These slightly futuristic predictions will only become possible on top of a structured network of data, which I believe is what could very well immerge if you follow through on the signs that Manu is pointing out. Reinforced by, and combining with, the other developments I reference earlier in this post, I believe we may well have a seventh wave approaching. Perhaps I should look at the beach again in five years time to see if I was right.
Wave photo from Nathan Gibbs in Flickr Declarations – I am a Kasabi Partner and shareholder in Kasabi parent company Talis.
Hi Richard, great post!
Two clarifications, one small and one large:
First, the small clarification. You said: “… Google were not waiting for RDFa 1.1 Lite (the RDF version that schema.org will support) to be ratified. They are already harvesting, and using, structured information from web pages that has been encoded using RDF.”
The text is a bit mis-leading, or could be confusing for someone that is not familiar with the nuance between RDF (the data model), RDFa (the syntax), and when Google started indexing RDFa. Really, what happened is that Google isn’t waiting for RDFa 1.1 to be ratified /for the purposes of schema.org/. They’re just going ahead and accepting RDFa 1.0 today for schema.org. They’ve been accepting RDFa 1.0 in their Rich Snippets stuff since 2009: http://radar.oreilly.com/2009/05/google-announces-support-for-m.html .

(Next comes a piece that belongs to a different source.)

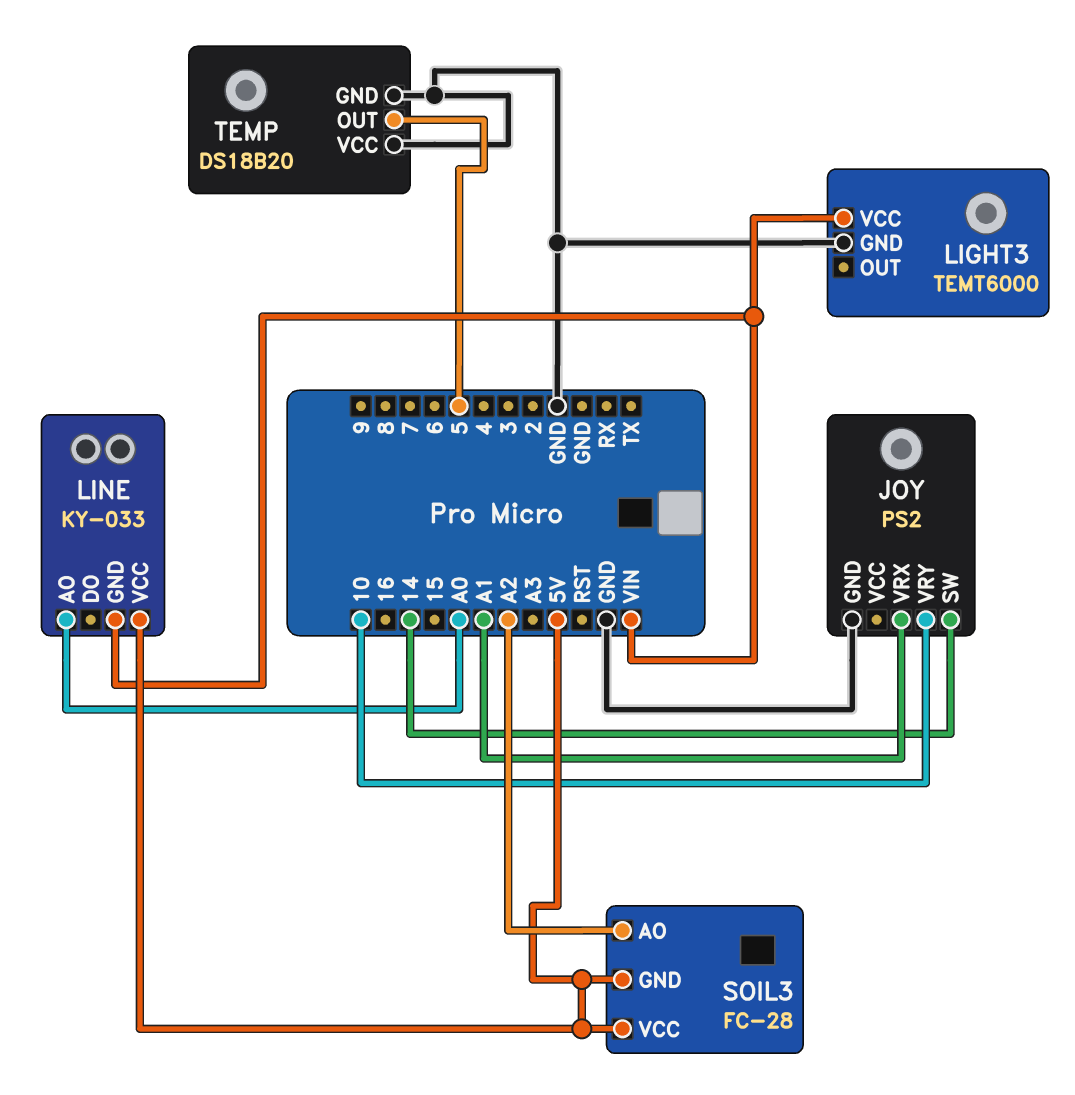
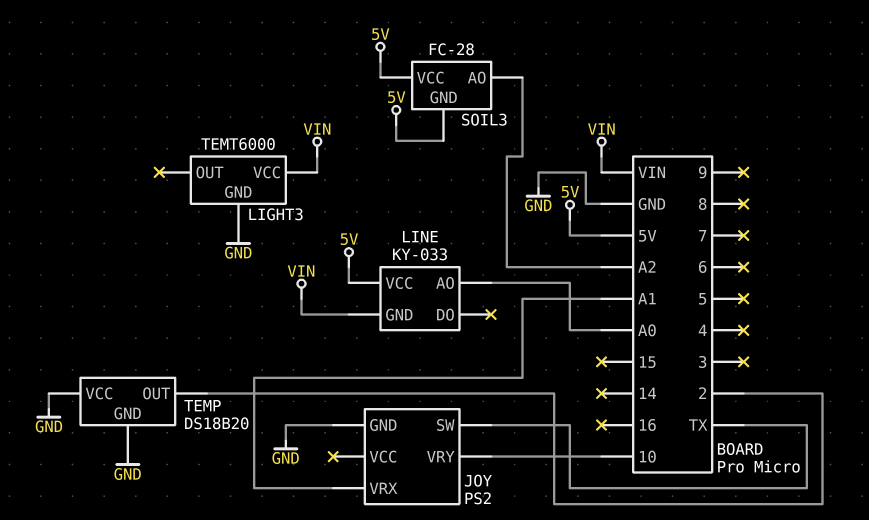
JOY pin SW: 14 -> TX
TEMP pin OUT: 5 -> 2

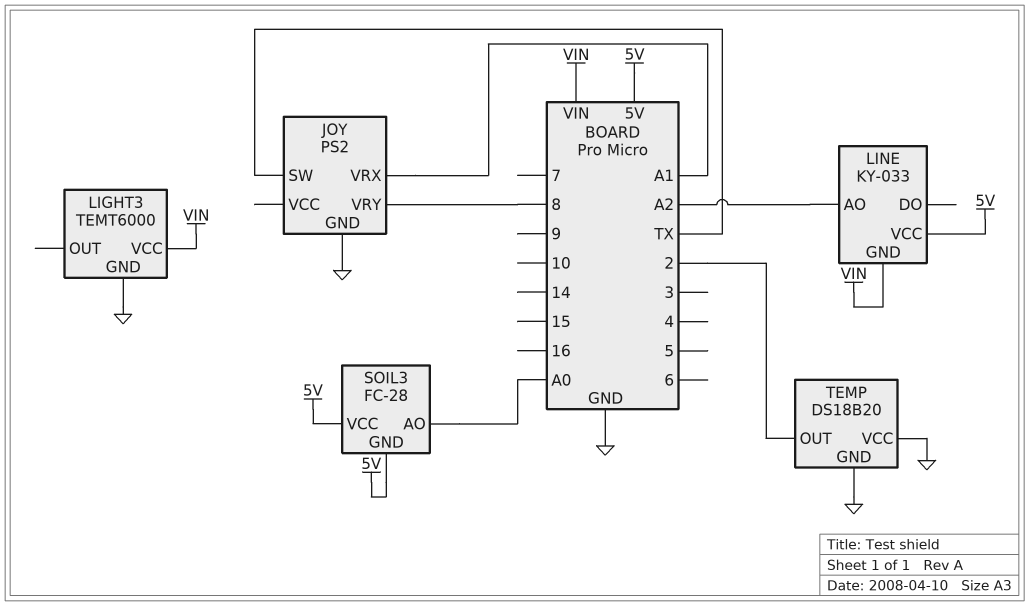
JOY pin VRY: 10 -> 8
LINE pin AO: A0 -> A2
SOIL3 pin AO: A2 -> A0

That is, Google has been indexing RDFa 1.0 since 2009. Google launched schema.org with no RDFa support. Google now supports RDFa 1.0 in schema.org. Google has announced that it intends to support RDFa 1.1 Lite in schema.org. This means that every version of RDFa, both in XHTML1 and HTML5, will be supported by schema.org in time.
The second large clarification has to do with this statement:
“The Semantic Web / Linked Data proponents have been trying to convince everyone else of the great good that will follow once we have a web interlinked at the data level with meaning attached to those links. So far this evangelism has had little success. However, this shift may give them what they want via an unexpected route.”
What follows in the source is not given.